The CoreLogic March 2019 quarterly rental review shows that although rental growth is slowing, dwelling values are generally underperforming which is pushing gross rental yields higher from their historic lows.
At the end of March 2019, gross rental yields nationally were recorded at 4.10%, up from 3.77% a year earlier and they are now the highest they’ve been since June 2015.
Gross rental yields across the combined capital cities are sitting at 3.84% up from 3.49% a year earlier and are now the highest they’ve been since May 2015.
Across the regional markets, yields have also pushed higher over the year from 4.91% to 5.06%% and they are now the highest they’ve been since November 2016.
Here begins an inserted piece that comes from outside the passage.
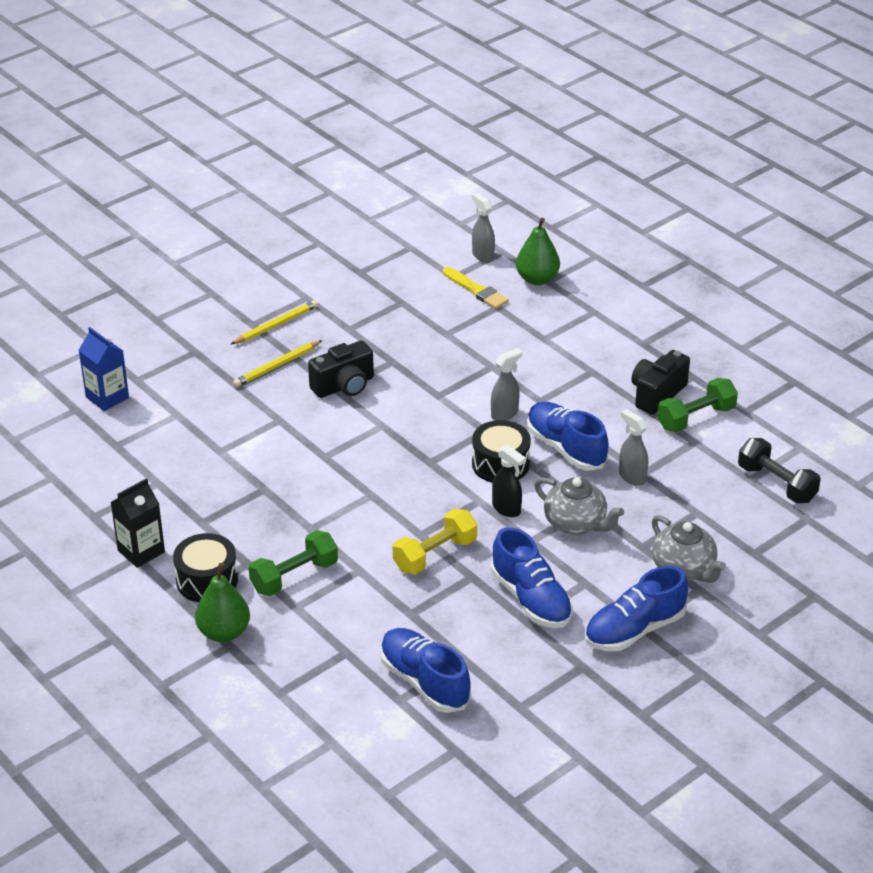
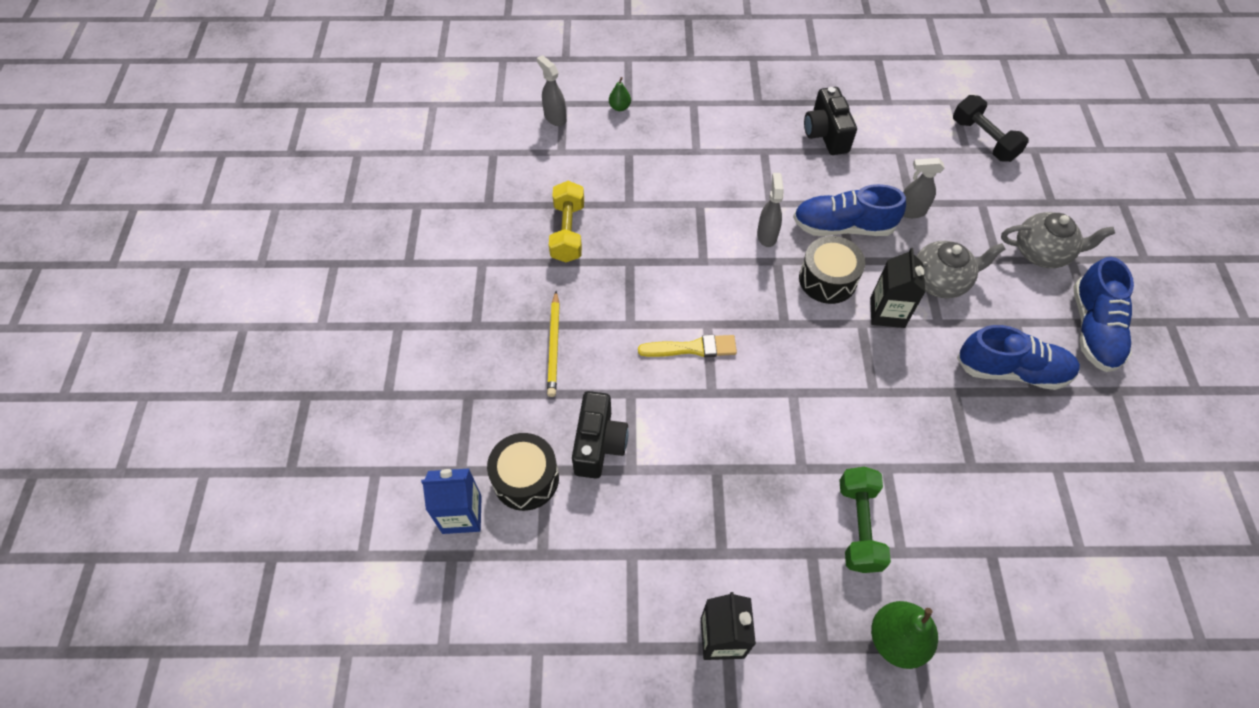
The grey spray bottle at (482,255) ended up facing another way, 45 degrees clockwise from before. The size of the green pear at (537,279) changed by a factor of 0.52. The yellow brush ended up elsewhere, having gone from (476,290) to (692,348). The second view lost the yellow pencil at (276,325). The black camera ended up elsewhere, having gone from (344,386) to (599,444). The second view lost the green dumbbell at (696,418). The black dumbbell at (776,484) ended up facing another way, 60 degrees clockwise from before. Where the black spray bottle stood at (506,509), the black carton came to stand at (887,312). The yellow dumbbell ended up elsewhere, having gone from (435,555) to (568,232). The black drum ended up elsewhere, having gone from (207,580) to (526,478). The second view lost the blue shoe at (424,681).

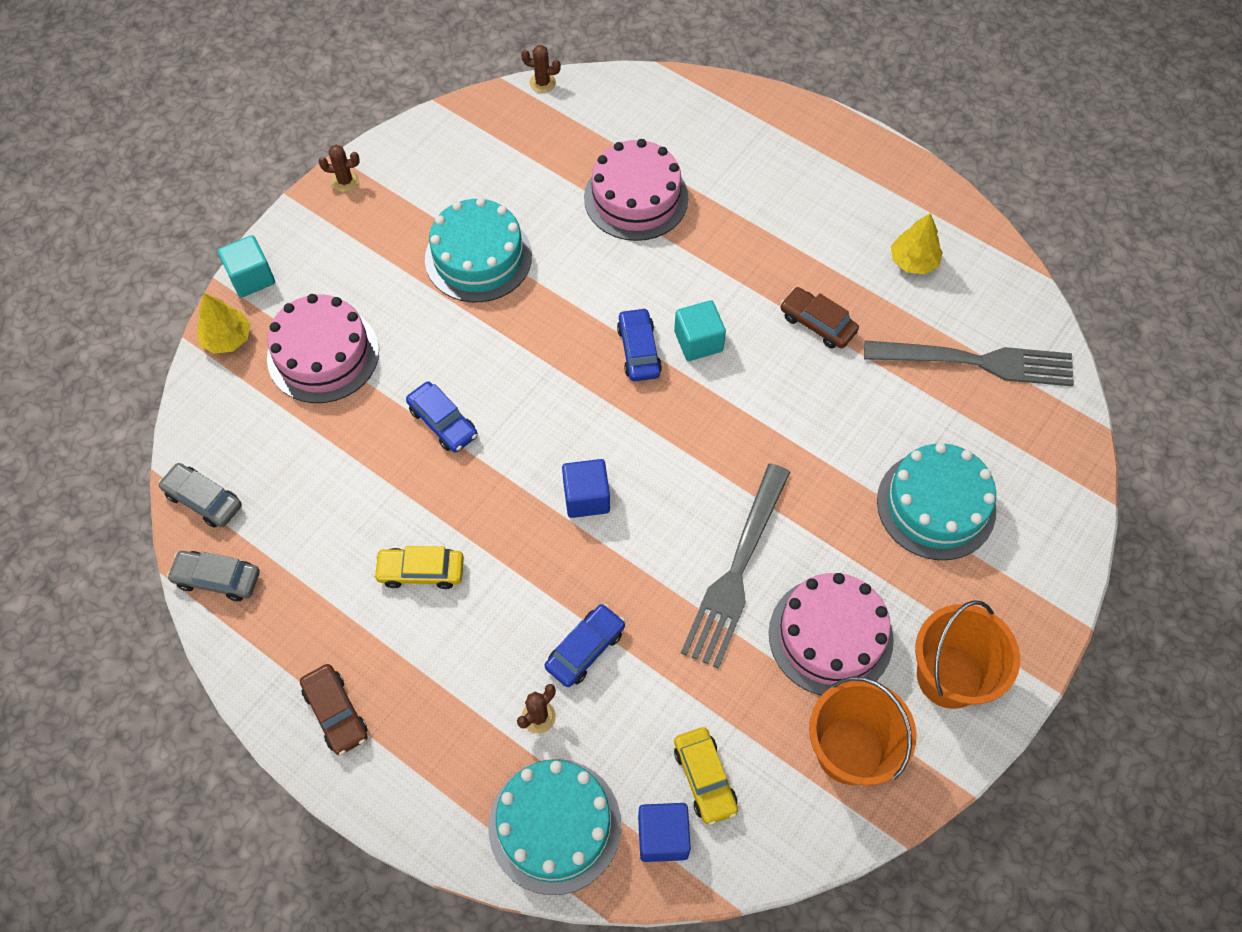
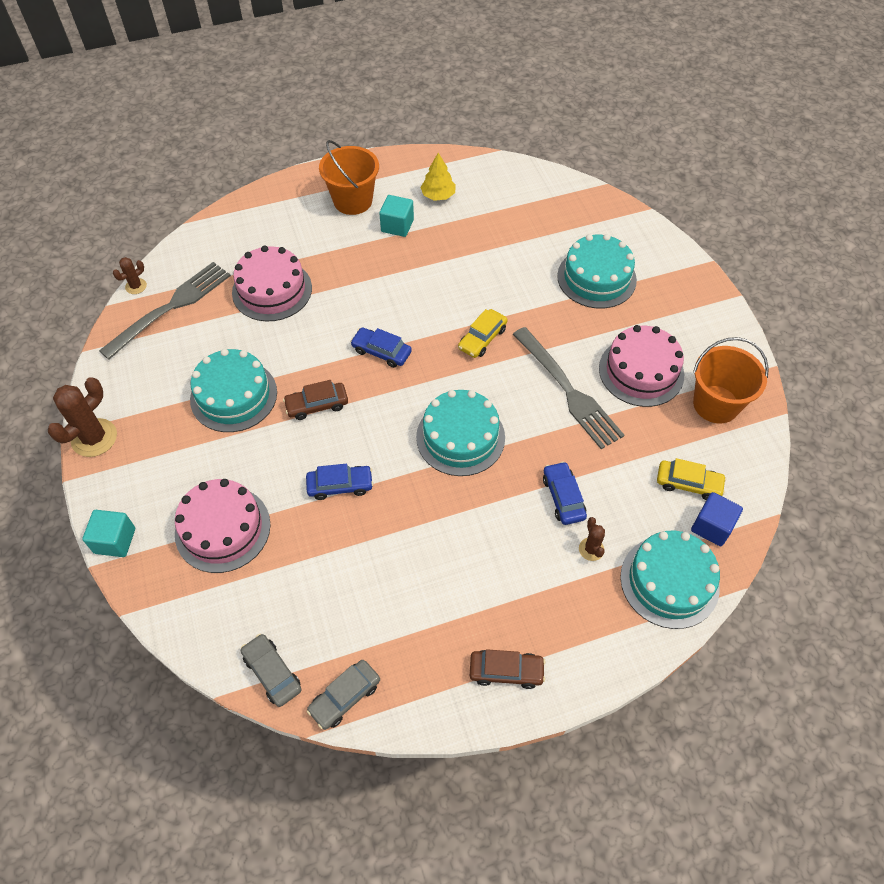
The size of the brown cactus at (345,181) changed by a factor of 1.91. The brown car ended up elsewhere, having gone from (817,323) to (317,405). The second view lost the yellow tree at (227,338). The turquoise cube ended up elsewhere, having gone from (698,341) to (397,226). The grey fork ended up elsewhere, having gone from (976,362) to (170,307). Where the blue cube stood at (586,497), the turquoise cake came to stand at (460,437). The grey car at (203,500) ended up facing another way, 75 degrees clockwise from before. The yellow car ended up elsewhere, having gone from (421,571) to (482,338). The orange bucket ended up elsewhere, having gone from (949,676) to (353,201).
Throughout the individual capital cities, gross rental yields at the end of the March 2019 quarter were recorded at: 3.48% in Sydney, 3.65% in Melbourne, 4.55% in Brisbane, 4.42% in Adelaide, 4.25% in Perth, 5.08% in Hobart, 5.95% in Darwin and 4.90% in Canberra.
Compared to yields at the end of the previous quarter, yields were firmer in all capital cities and it was similar when comparing to yields from March 2018 with yields higher across the board except in Hobart where they were unchanged.
The low yield profile across Australia’s two largest cities, which are also the cities that attract the largest investment demand, suggests that most recent investors, despite the low mortgage rate settings, are likely to be utilising a negative gearing strategy to offset their cash flow losses against their taxable income.
With gross yields at such low levels in these two cities we may start to see investors turn their attention to other cities where housing is more affordable, capital gain opportunities are potentially better and rental returns are superior.
With rental changes continuing to outpace dwelling value changes it is likely that rental yields will continue to firm over the coming months and quarters, particularly in markets like Sydney and Melbourne.